Le Tribunal Administratif de Nantes, statuant par ordonnance, constate qu'il n'y a plus lieu de statuer sur un recours en excès de pouvoir visant le refus de délivrance d'un visa, car l'autorité consulaire a accordé le visa sollicité après l'introduction de la requête, rendant ainsi la demande d'annulation sans objet. La juridiction applique l'article R. 222-1 du code de justice administrative pour constater cette absence d'objet à statuer. Elle condamne néanmoins l'Etat à verser 500 euros aux requérants au titre des frais exposés, conformément à l'article L. 761-1 du même code.
Texte intégral
Vu la procédure suivante :
Par une requête enregistrée le 4 novembre 2025, Mme F... E... et M. D... B..., représentés par Me Renaud, demandent au tribunal :
1°) d’annuler la décision du 15 septembre 2025 par laquelle la sous-directrice des visas a rejeté le recours formé contre la décision de l’autorité consulaire française à Tananarive (Madagascar) refusant de délivrer un visa de court séjour à Mme A... E... ;
2°) d’enjoindre au ministre de l’intérieur, à titre principal, de délivrer le visa sollicité dans un délai de quinze à compter de la notification de la décision à intervenir ou, à titre subsidiaire, de réexaminer la situation de Mme A... E... dans le même délai ;
3°) de mettre à la charge de l’Etat la somme de 1 300 euros au titre de l’article L. 761-1 du code de justice administrative.
Par une production, enregistré le 29 décembre 2025, Mme A... E... et M. B... informent le tribunal que le visa sollicité a été délivré le 18 décembre 2025 par l’autorité consulaire française à Tananarive.

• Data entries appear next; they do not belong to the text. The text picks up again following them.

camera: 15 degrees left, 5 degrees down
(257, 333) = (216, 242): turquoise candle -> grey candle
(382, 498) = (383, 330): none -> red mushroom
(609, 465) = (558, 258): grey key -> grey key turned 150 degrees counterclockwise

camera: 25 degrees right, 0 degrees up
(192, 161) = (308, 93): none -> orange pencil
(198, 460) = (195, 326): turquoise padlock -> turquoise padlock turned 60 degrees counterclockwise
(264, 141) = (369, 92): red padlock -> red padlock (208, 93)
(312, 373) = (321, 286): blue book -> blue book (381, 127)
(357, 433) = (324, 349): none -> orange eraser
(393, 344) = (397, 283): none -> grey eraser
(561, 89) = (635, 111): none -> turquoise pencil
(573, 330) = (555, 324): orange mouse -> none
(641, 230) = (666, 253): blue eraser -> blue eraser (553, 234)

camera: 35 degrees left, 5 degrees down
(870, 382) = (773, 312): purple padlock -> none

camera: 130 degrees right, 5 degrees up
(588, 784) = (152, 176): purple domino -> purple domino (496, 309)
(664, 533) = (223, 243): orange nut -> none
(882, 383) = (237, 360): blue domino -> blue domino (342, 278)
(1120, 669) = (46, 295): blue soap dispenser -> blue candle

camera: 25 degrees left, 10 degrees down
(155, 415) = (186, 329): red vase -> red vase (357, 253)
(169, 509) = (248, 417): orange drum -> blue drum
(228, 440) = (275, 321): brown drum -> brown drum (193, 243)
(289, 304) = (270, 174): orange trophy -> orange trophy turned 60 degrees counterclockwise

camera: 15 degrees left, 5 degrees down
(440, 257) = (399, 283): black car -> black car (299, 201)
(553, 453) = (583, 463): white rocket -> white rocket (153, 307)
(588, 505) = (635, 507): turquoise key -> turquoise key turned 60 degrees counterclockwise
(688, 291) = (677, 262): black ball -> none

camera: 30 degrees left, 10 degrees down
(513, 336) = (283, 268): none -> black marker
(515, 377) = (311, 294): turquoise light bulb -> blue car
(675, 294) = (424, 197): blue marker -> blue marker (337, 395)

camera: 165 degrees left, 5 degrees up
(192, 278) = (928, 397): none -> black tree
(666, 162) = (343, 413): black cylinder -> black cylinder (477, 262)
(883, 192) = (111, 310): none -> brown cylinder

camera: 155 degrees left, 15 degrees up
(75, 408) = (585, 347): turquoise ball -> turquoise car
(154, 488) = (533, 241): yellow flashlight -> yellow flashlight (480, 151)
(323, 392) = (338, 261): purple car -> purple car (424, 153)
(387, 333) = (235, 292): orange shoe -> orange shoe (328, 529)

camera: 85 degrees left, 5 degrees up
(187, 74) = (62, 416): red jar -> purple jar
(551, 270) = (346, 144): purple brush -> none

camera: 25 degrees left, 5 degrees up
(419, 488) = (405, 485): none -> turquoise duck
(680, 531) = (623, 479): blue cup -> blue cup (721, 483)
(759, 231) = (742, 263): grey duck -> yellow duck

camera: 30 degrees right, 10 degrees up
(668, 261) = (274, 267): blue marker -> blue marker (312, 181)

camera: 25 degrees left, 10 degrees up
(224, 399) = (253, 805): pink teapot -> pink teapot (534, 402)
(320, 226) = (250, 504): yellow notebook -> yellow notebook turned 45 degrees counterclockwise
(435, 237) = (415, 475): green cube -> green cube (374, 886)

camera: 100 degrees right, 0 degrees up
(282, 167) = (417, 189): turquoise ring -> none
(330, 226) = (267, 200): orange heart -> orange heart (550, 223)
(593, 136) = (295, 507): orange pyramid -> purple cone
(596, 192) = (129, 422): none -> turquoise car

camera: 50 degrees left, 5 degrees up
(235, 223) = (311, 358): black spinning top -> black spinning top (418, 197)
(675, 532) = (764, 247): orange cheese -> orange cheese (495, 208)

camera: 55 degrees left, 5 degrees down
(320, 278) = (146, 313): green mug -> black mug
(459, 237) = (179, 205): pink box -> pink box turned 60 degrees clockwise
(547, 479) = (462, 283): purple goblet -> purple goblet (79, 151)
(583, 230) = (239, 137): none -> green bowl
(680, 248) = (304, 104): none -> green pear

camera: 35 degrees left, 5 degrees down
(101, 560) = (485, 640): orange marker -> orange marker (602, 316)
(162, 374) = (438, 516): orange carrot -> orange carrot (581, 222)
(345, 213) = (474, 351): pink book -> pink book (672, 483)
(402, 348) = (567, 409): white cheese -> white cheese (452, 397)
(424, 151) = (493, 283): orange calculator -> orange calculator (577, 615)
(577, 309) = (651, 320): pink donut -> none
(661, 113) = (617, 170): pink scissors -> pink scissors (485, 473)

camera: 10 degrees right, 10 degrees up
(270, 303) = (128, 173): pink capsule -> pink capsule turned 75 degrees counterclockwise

Vu les autres pièces du dossier.
Vu le code de justice administrative.
Considérant ce qui suit :
Aux termes de l’article R. 222-1 du code de justice administrative : « Les présidents de tribunal administratif (…), les premiers vice-présidents des tribunaux (…) et les présidents de formation de jugement des tribunaux (...) peuvent, par ordonnance : (…) 3 Constater qu’il n’y a pas lieu de statuer sur une requête (…) 5° Statuer sur les requêtes qui ne présentent plus à juger de questions autres que la condamnation prévue à l’article L. 761-1 ou la charge des dépens (…) ».
Postérieurement à l’introduction de la requête, l’autorité consulaire française à Tananarive a délivré, le 18 décembre 2025, le visa sollicité à Mme A... E.... Ainsi, la décision attaquée a implicitement mais nécessairement été retirée. Dans ces conditions, les conclusions de Mme A... E... et M. B... aux fins d’annulation et d’injonction sont devenues sans objet. Dès lors, il n’y a pas lieu d’y statuer.
Il y a lieu, dans les circonstances de l’espèce, de mettre à la charge de l’Etat la somme totale de 500 euros au titre des frais exposés par Mme A... E... et M. B... et non compris dans les dépens.
O R D O N N E :
Article 1er : Il n’y a pas lieu de statuer sur les conclusions de Mme A... E... et M. B... aux fins d’annulation et d’injonction.
Article 2 : L’Etat versera à Mme A... E... et M. B... la somme totale de 500 (cinq cents) euros au titre de l’article L. 761-1 du code de justice administrative.
Article 3 : La présente ordonnance sera notifiée à Mme C... A... E..., à M. D... B... et au ministre de l’intérieur.
Fait à Nantes, le 6 février 2026.
La présidente,
V. Poupineau
La République mande et ordonne au ministre de l’intérieur en ce qui le concerne ou à tous commissaires de justice à ce requis en ce qui concerne les voies de droit commun contre les parties privées, de pourvoir à l’exécution de la présente décision.